Less than six months after opening, Shaya was named The Best new Restaurant in America by Esquire magazine.
Less than six months after opening, Shaya was named The Best new Restaurant in America by Esquire magazine. Stephen Young

Chef Alon Shaya’s namesake restaurant pays homage to his Israeli heritage, serving Middle Eastern fare in a city with a Cajun-dominated landscape.

Owner: Alon Shaya
Location: New Orleans
Description: Israeli cuisine served by the 2015 winner of the James Beard Best Chef: South award.
Opened: February 2015

In 2011, a journey to the Middle East helped Chef Alon Shaya rediscover his deep-seated culinary roots. The 37-year-old Shaya, who was already a celebrated chef partner of two Italian restaurants—Domenica and Pizza Domenica—in New Orleans’ thriving landscape, began to think about the cuisine of his childhood. While cooking for Israeli troops, Shaya thought about his mother and grandmother in the kitchen, and about the kind of cuisine his career always seemed to shy away from.

“I was all-in on Italian when I took the trip, but the experience made me realize Israeli food was a big part of me, and that I was hiding it for one reason or another,” says Shaya, who was born in Israel but grew up in Philadelphia.

The trip inspired the winner of the 2015 James Beard Award Best Chef: South to open his eponymous Shaya in February of last year.
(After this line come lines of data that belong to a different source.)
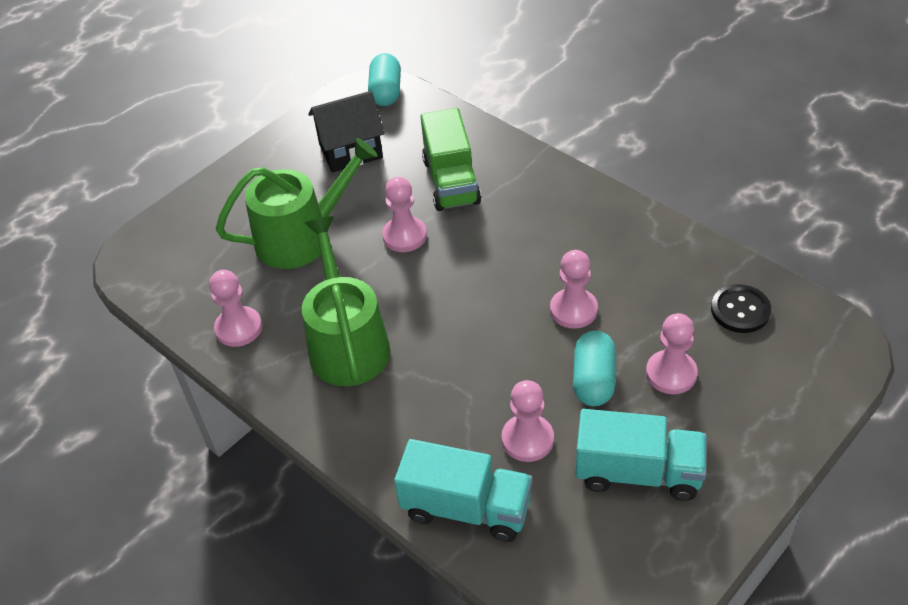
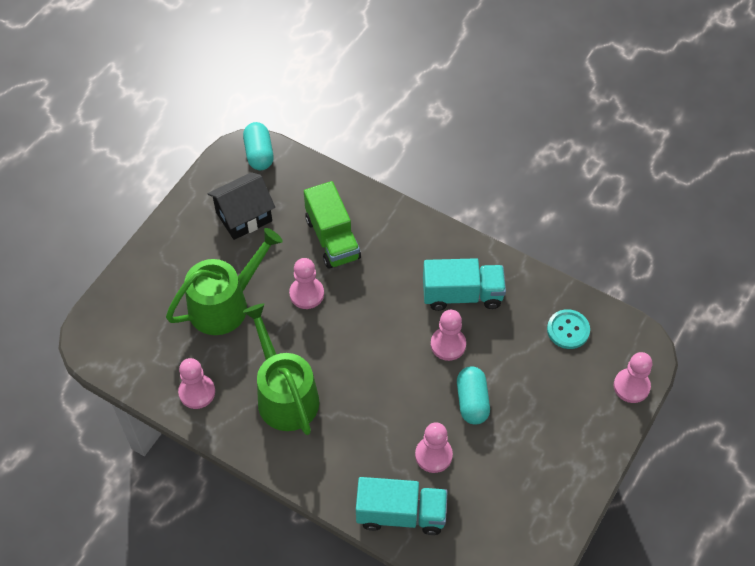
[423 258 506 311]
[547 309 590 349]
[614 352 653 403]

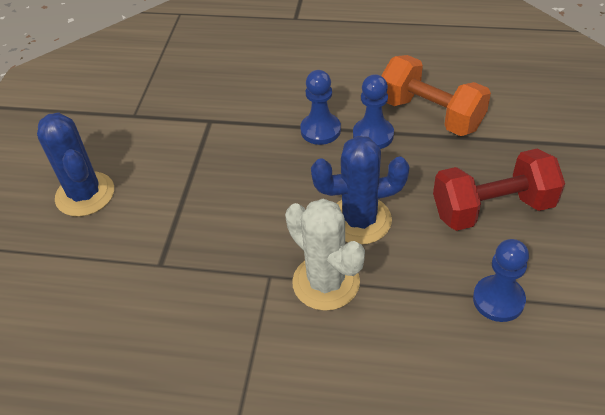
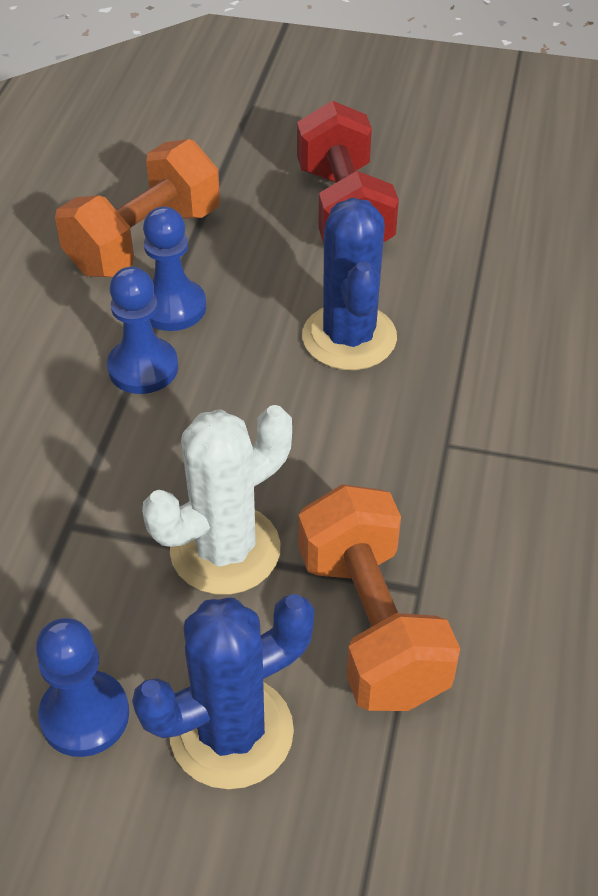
[36 618 129 757]
[142 405 292 595]
[299 484 460 711]

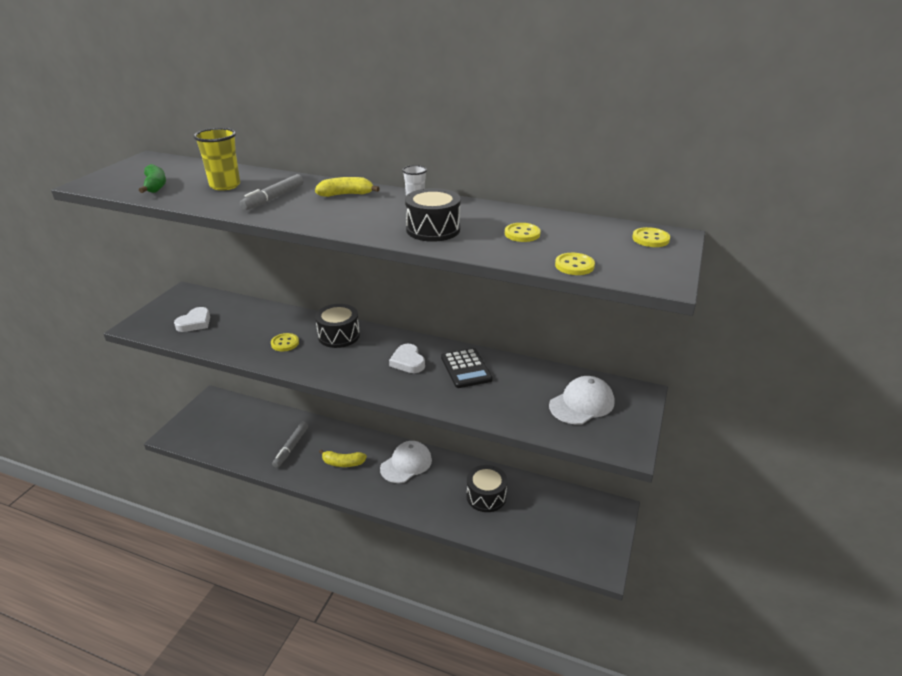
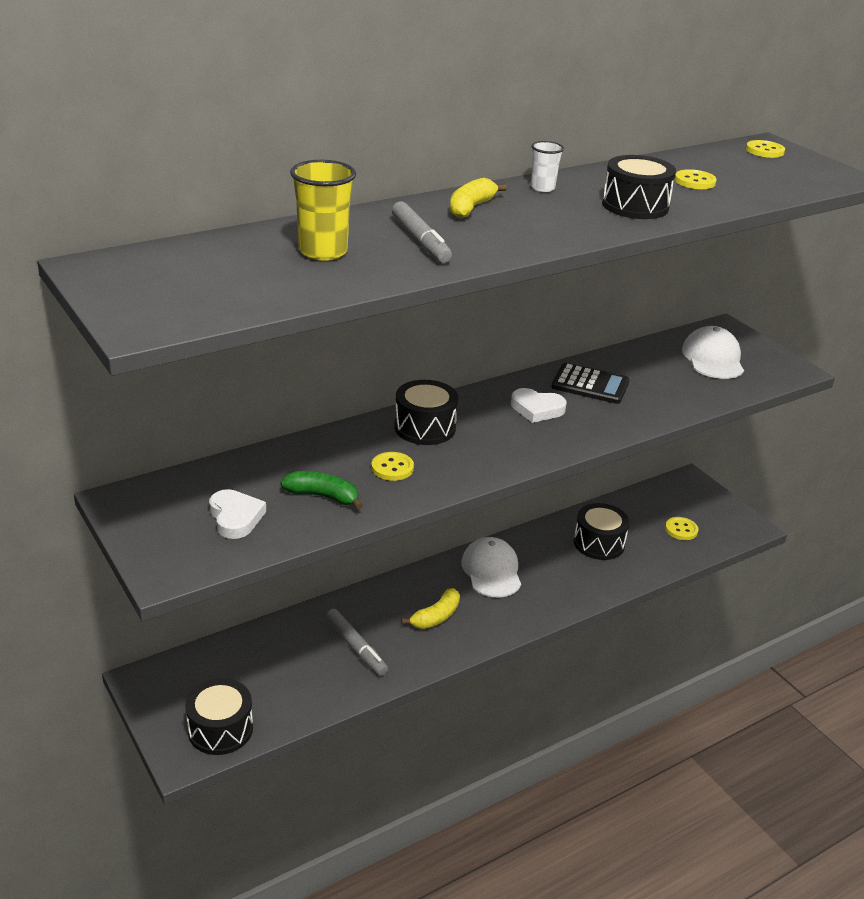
[185 678 253 755]
[280 471 363 509]
[665 517 699 540]

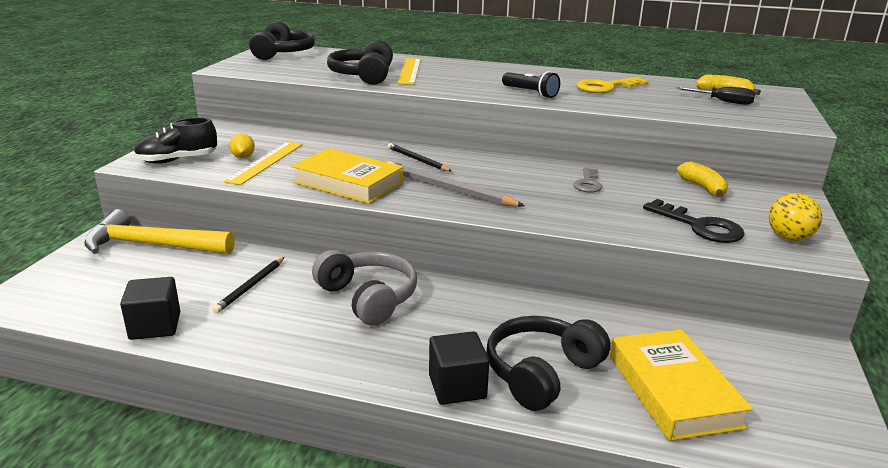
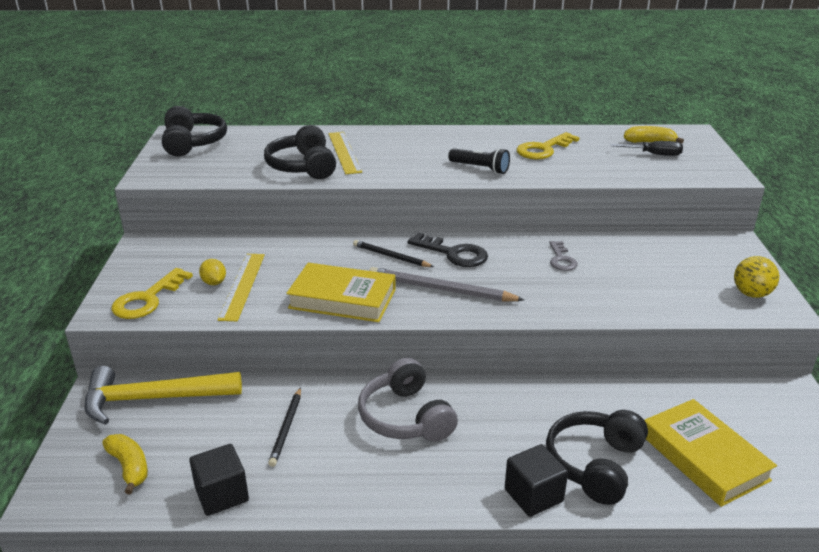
[102 434 148 494]
[112 268 193 319]
[358 358 458 442]
[408 232 488 267]

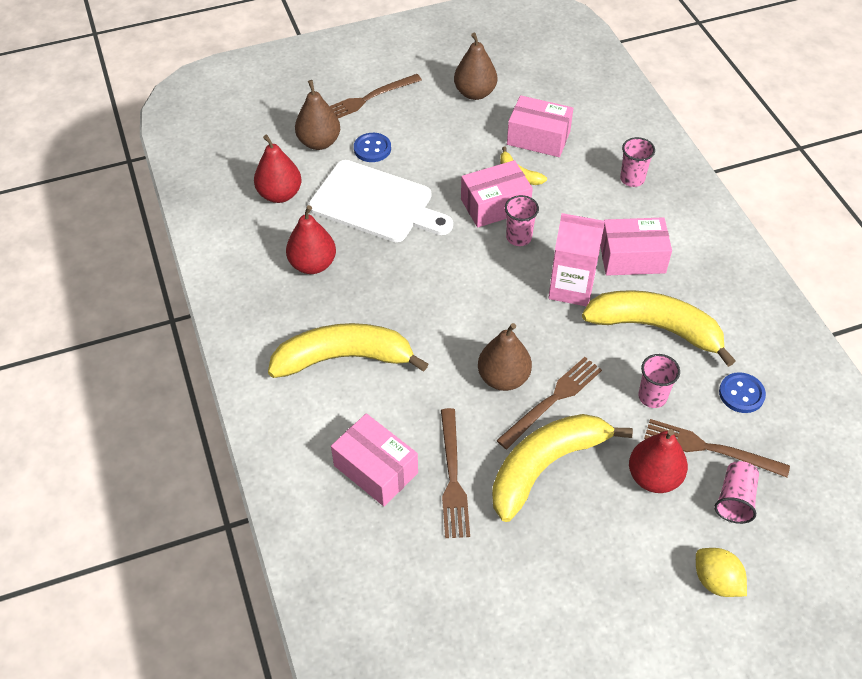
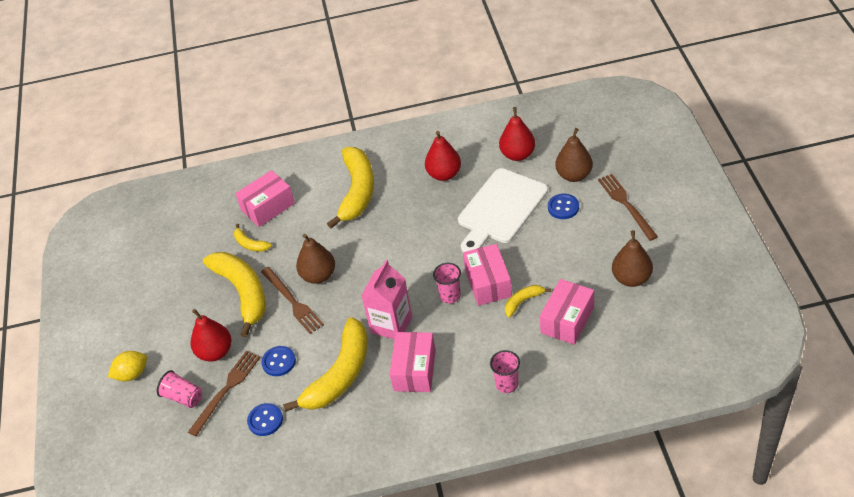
[234 224 272 252]
[261 346 296 376]

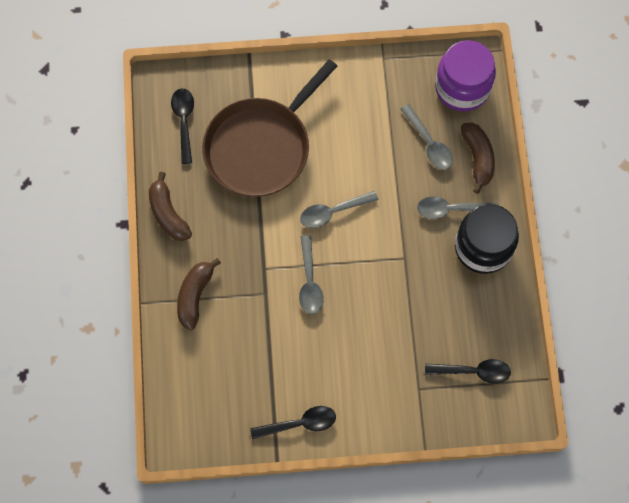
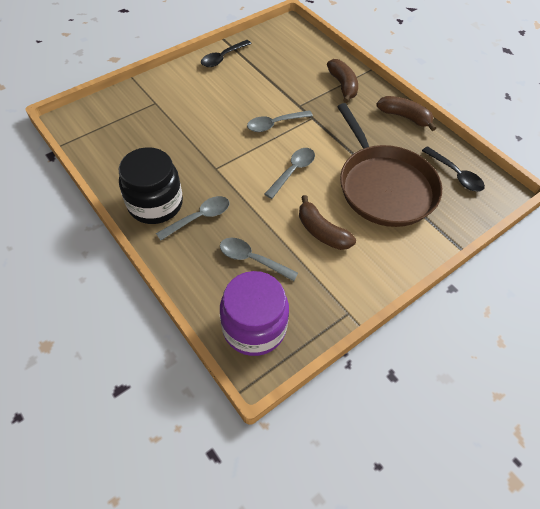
[247 110 313 132]
[299 195 356 250]
[337 103 442 227]
[425 359 511 384] (first image)

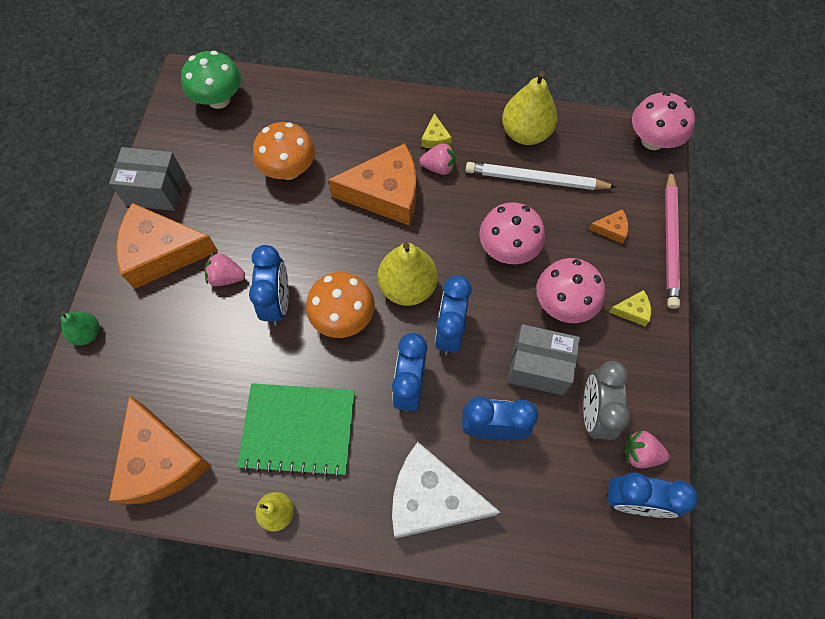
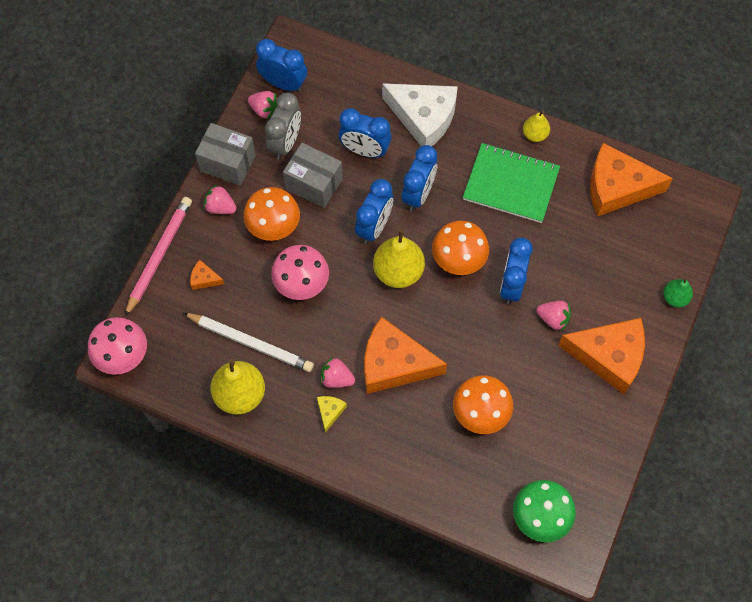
[195 123 256 186]
[203 185 237 214]
[243 187 300 241]
[590 143 673 216]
Already, the concept, which marries local ingredients with the flavors of Israel, including influences from the Middle East, Bulgaria, Greece, Turkey, North Africa, and Eastern Europe, has created quite a stir, despite its unlikely offerings in the Crescent City. At first, Chef Shaya wasn’t sure if Israeli fare would strike a chord with locals and tourists alike, especially considering that Cajun staples like jambalaya and gumbo flood restaurant menus from the French Quarter to the Garden District.

“I was really nervous in the beginning that no one would come, but I felt strongly if we made the best pita bread, kebabs, and hummus it would work,” Shaya says.

It worked so well that before the restaurant celebrated its sixth month, Esquire named Shaya America’s Best New Restaurant for 2015.

“It was crazy. We had to hire two full-time reservationists, and the momentum has continued to grow,” Shaya says.

Best-selling dishes at the 186-seat restaurant include Curried Fried Cauliflower Hummus with caramelized onions and cilantro for $12; Lamb Kebab with tomatoes, pine nuts, tahini, and cilantro for $16; Red Snapper Chraime with spicy tomato, tahini, basmati rice with herbs, and walnuts for $26; and Kibbeh Nayah, Two River Farms beef and lamb tartare, bulgur, walnuts, and Yemenite flatbread for $18.

Chef Shaya says the cuisine came naturally. “When I opened Shaya I was at peace more than ever before. I didn’t have to try so hard, and it comes through in the food.”

Shaya’s food costs run between 28 and 33 percent, with 28 percent the target. Beverage revenues average 40 percent of sales and offerings include a wide variety of hand-made craft cocktails featuring local produce such as pomegranate.